Pengangguran Lampung 4,21 Persen, Didominasi Lulusan SMA-SMK
Pemprov Lampung mengakui tantangan serius di sektor ketenagakerjaan, meski tingkat pengangguran relatif rendah. Ketidaksesuaian kompetensi lulusan dengan kebutuhan industri jadi sorotan utama.
BANDARLAMPUNG — Pemerintah Provinsi Lampung mengungkapkan bahwa tingkat pengangguran terbuka (TPT) di daerahnya masih didominasi oleh lulusan SMA dan SMK, meskipun secara umum angkanya tergolong rendah.
Sekretaris Daerah Provinsi Lampung, Marindo Kurniawan, menyampaikan TPT Lampung pada 2025 tercatat sebesar 4,21 persen. Namun, komposisi pengangguran menunjukkan adanya persoalan serius pada kesesuaian kompetensi tenaga kerja dengan kebutuhan pasar.
“Pengangguran masih didominasi lulusan SMA dan SMK, ini menandakan adanya mismatch antara dunia pendidikan dan dunia kerja,” ujarnya dalam rapat penilaian kinerja kepala daerah oleh Kementerian Dalam Negeri, Rabu (1/4/2026).
Selain itu, struktur ketenagakerjaan di Lampung juga masih didominasi sektor informal yang mencapai 64,72 persen. Kondisi ini dinilai menjadi tantangan dalam menciptakan lapangan kerja yang lebih stabil dan berkelanjutan.
Di sisi lain, Lampung memiliki potensi besar dengan jumlah penduduk usia produktif mencapai 69,24 persen.

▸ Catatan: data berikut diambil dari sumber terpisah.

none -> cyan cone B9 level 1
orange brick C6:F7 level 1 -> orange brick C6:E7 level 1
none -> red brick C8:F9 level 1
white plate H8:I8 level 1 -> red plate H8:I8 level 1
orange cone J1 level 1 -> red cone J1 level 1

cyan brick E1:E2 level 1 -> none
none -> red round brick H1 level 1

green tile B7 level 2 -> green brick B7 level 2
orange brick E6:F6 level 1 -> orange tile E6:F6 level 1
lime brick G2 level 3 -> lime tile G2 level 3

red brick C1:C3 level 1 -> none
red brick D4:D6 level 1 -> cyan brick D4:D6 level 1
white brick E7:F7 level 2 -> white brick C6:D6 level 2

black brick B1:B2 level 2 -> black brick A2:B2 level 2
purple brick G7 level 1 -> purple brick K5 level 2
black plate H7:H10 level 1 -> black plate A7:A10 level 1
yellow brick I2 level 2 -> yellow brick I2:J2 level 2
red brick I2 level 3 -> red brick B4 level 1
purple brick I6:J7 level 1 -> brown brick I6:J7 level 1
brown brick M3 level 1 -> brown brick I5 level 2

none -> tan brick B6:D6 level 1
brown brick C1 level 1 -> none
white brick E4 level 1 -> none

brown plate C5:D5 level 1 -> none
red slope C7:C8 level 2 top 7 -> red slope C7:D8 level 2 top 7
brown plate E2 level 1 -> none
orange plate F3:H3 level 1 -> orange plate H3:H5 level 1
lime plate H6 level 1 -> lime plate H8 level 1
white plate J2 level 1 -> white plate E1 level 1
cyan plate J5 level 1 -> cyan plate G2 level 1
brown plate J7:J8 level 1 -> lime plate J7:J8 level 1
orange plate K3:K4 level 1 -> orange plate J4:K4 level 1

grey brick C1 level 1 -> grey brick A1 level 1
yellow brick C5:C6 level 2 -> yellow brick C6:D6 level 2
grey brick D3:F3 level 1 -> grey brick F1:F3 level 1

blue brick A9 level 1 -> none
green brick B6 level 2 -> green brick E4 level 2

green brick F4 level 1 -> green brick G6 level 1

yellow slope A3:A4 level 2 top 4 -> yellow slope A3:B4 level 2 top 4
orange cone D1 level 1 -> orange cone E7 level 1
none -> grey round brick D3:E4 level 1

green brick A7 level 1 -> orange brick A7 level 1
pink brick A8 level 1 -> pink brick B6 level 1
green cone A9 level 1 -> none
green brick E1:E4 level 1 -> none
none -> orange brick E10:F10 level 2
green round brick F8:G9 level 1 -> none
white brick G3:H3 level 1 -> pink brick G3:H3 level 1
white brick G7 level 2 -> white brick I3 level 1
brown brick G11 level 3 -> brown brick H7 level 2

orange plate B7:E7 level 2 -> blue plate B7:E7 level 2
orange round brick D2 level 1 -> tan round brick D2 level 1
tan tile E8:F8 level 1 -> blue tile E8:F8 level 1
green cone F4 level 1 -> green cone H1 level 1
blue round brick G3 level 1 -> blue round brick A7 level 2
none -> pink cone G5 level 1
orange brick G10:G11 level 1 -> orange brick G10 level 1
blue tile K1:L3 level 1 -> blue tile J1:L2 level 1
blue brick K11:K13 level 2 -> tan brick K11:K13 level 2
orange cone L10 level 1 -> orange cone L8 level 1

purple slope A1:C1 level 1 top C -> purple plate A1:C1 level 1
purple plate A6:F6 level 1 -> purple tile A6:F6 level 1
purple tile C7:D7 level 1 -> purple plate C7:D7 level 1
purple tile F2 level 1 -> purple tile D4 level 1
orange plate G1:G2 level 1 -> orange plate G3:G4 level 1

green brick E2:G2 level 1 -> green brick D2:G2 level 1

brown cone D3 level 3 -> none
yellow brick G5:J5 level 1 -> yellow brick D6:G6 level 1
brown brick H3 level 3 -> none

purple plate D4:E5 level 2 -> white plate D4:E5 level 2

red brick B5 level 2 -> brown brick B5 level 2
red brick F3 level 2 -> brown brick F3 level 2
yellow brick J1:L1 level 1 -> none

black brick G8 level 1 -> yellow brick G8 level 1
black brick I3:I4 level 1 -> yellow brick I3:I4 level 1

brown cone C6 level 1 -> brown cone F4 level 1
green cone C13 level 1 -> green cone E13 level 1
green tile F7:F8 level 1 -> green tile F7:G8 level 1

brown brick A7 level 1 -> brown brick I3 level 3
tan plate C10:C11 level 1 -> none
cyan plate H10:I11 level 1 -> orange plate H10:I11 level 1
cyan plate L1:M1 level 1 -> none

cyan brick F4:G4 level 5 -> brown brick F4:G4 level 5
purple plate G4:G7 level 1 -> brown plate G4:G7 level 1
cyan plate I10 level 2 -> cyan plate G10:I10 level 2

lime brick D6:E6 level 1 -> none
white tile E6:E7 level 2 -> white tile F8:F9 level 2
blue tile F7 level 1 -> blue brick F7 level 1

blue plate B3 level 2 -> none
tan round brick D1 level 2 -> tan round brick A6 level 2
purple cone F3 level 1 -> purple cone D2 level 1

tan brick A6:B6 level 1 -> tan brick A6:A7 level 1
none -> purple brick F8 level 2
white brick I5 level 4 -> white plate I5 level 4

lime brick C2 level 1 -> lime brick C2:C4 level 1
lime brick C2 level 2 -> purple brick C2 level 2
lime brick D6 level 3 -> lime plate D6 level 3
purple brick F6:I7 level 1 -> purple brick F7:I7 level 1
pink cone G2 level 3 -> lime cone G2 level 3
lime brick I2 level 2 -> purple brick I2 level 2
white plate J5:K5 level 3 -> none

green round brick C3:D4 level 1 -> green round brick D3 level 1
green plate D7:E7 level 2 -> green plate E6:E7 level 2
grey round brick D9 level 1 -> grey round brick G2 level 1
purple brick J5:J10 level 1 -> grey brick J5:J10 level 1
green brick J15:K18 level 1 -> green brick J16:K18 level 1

Namun, potensi tersebut belum sepenuhnya optimal akibat sejumlah faktor, seperti Indeks Pembangunan Manusia (IPM) yang masih perlu ditingkatkan serta upah minimum yang relatif rendah.
Untuk mengatasi persoalan tersebut, Pemprov Lampung menyiapkan berbagai strategi, mulai dari pelatihan vokasi bersertifikasi, penguatan kewirausahaan, hingga peningkatan akses informasi pasar kerja melalui digitalisasi.
Pemerintah juga mendorong program lintas sektor, termasuk sinergi dengan program nasional seperti Makan Bergizi Gratis (MBG), guna memperluas peluang kerja dan meningkatkan kualitas sumber daya manusia.
Tak hanya itu, inovasi berbasis desa melalui program “Desaku Maju” juga digencarkan untuk mendorong pertumbuhan ekonomi lokal sekaligus membuka lapangan kerja baru di tingkat akar rumput.
Pemprov Lampung optimistis, dengan kolaborasi berbagai pihak dan strategi yang terintegrasi, upaya penurunan pengangguran dapat berjalan lebih efektif dan berkelanjutan.